Why aren’t they acting like it then?
What I’m getting at is their campaign spending, which we profiled last week.
Besides that we’re getting into the damage this campaign spending is doing to that job creating message.
This is a serious mistake, and one you’d expect a neophyte to make.
Is that who’s running Greg Gianforte’s campaign?
Who is running that campaign?
I was always under the impression that Aaron Flint was running it, but that’s just not the case.
After all, if Flint was running it, then why is he only making $2,700 compared to the $3,000 or so that Amy Lunde is picking up every two weeks now?
I don’t know.
I don’t have a magnifying glass to look into the Gianforte campaign with.
What I do have are the most recent campaign finance reports, however, and you can have them too.
Just go to the Montana Commissioner of Political Practices Page, look at candidates, and type in the names you want to look for.
It’s all there.
For instance, we know that Gianforte is doing the following:
- Gianforte spent $22,000 on a Texas consulting and communications firm called Connect Strategic Communications. It was started by Ryan Cassin, who’s been doing serious online work for candidates since 2010.
- Hundreds, if not into the thousands of dollars by now, are going to a company called Anedot in Louisiana. Why? For credit card fees. Strangely, credit card fees are also going to Helena’s Valley Bank. Why they all aren’t is beyond me.
- Gianforte spent $22,000 on Red Print Strategy, a Virginia company that specializes in video and digital shoots.
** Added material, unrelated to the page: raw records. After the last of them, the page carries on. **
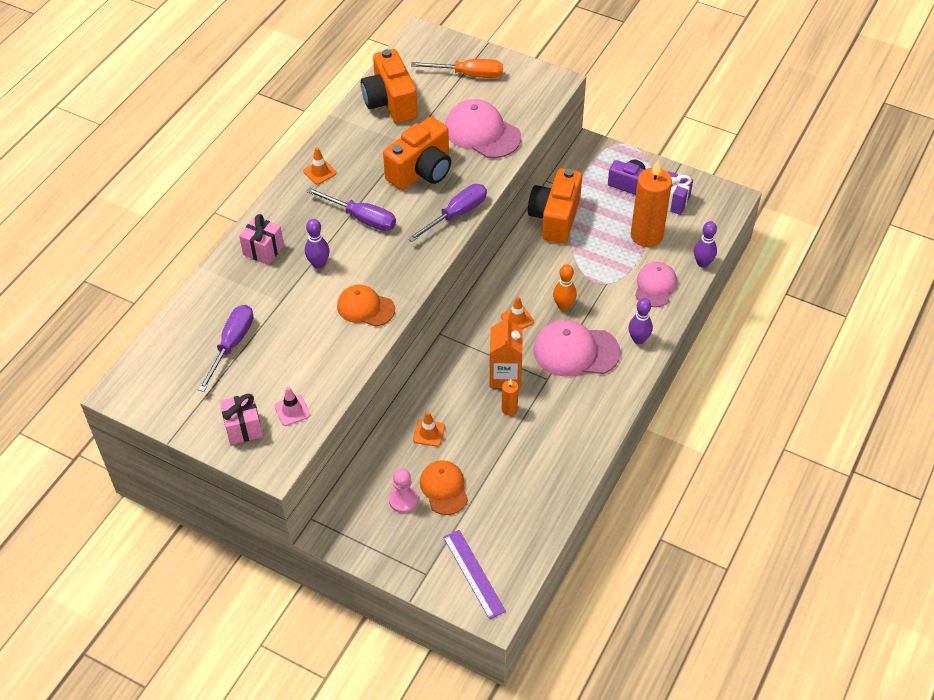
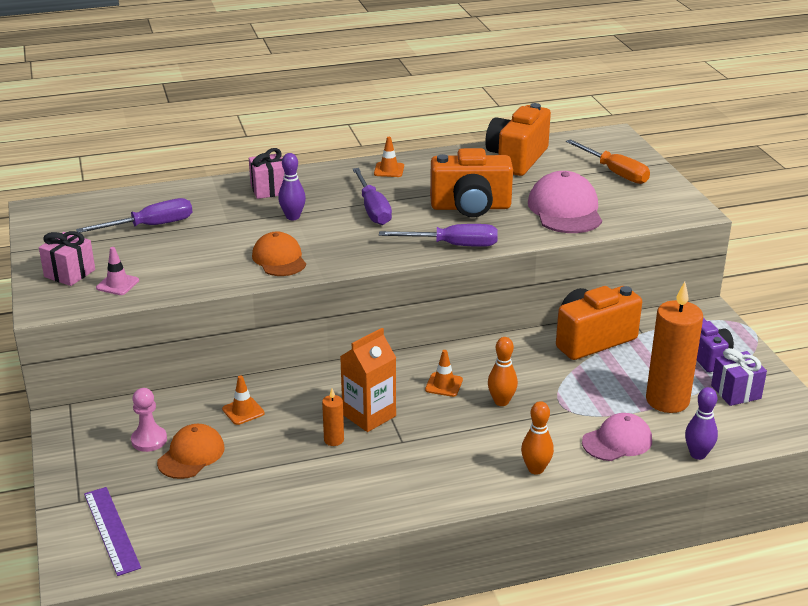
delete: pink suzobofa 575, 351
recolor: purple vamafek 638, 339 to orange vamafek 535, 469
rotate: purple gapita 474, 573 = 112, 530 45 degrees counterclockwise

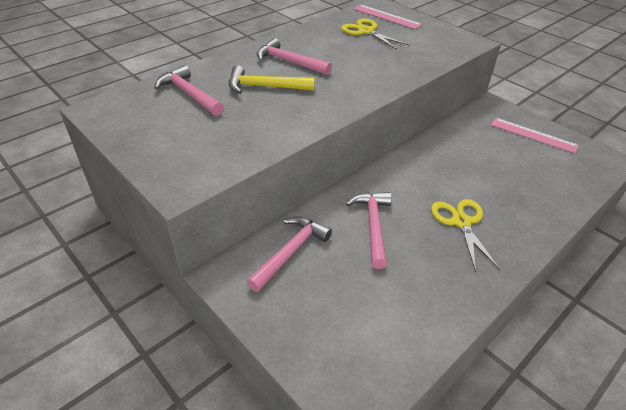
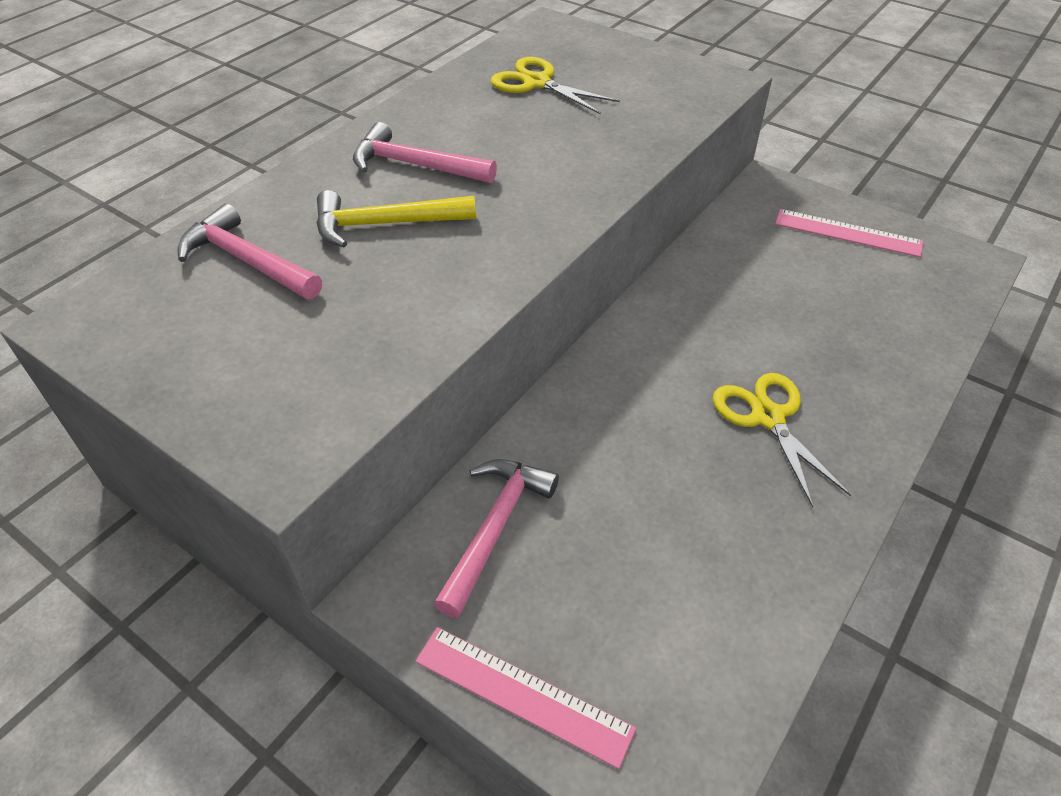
delete: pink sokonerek 373, 226
move: pink gapita 387, 17 to 522, 694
- Gianforte gave $1,500 to Tveyes, Inc., which is a Connecticut media monitoring firm that gives you total market coverage via notifications on any topic you want. I think most topics revolve around the candidate hiring the services, mainly for damage control.
So those are just stupid mistakes that, again, you’d expect a neophyte to make.
That’s what this campaign is, however, - new and inexperienced. That’s why we see these mistakes.
I mean, really? You’re going to use credit cards that go through a Louisiana company over a Montana company?
If I was Aaron Flint or whoever is running this campaign, those credit cards would be cancelled and Valley Bank would be giving me a few more to replace them with, today.
And the TV shoots and website work?
You honestly want me to believe that you can’t find a decent company in Montana for that?
I won’t believe it for one second, not when the Democratic ads start up telling me not to.
So these aren’t just mistakes, they’re serious fuck-ups.
When that ad touting Gianforte’s love of Louisiana banking over Helena banking starts up, how many votes do you think he’ll lose in the Queen City?
I’m thinking a lot, especially when that ad is run over and over and then redone to be run over and over again.
Silly mistakes.
Prevantable.
But they weren’t prevented.
Now we have to begin questioning the integrity of the campaign and the competence of those running it.
Well, that’s what the Democrats will do and that’s what the media could do.
The campaign will simply ignore that talk, perhaps going into damage control mode. I guess the $1,500 that was given to Connecticut’s Tveyes will come in handy at that point.
We know that from October to January, 2015, Gianforte spent $73,918 in-state and $88,939 out-of-state.
Some of that spending was $5,400 in returns for donors that donated too much money.
One guy in Billings was so excited that he gave 4 extra checks to Gianforte, $650 each, that had to be returned.
Bullock spent $43,649 in-state and $45,845 out-of-state.
It’s that out-of-state spending for Bullock that we’ll focus on next. I mean, he spent $40,000 of that out-of-state money on computer and consulting work, or 45% of his total Q4 spending.
- The majority of that money goes to Washington, D.C.’s Rising Tide Interactive, which got about $23,000.
- NGP Van, Inc., also in Washington, D.C., got $2,700.
- Another is Three Point Media, also in Washington, D.C., which got $14,000.
- Bullock gets his computer support not from a Montana company, but from Salsa Labs in Detroit, Michigan. He didn’t spend much with them, just $1,321. Still, that could have supported some Montanans for a month, maybe more.
- Bullock is using both Virginia’s Direct Connect for credit card fees and Act Blue’s Technical Services, based out of Massachusetts.
It’s not much money, just stretching into the hundreds of dollars over a couple months, but it’s out-of-state and easily preventable.
At least Gianforte has some Helena banks doing this – Bullock has none.
Well, Valley Bank did get a $2 bank fee out of Bullock…so there’s that.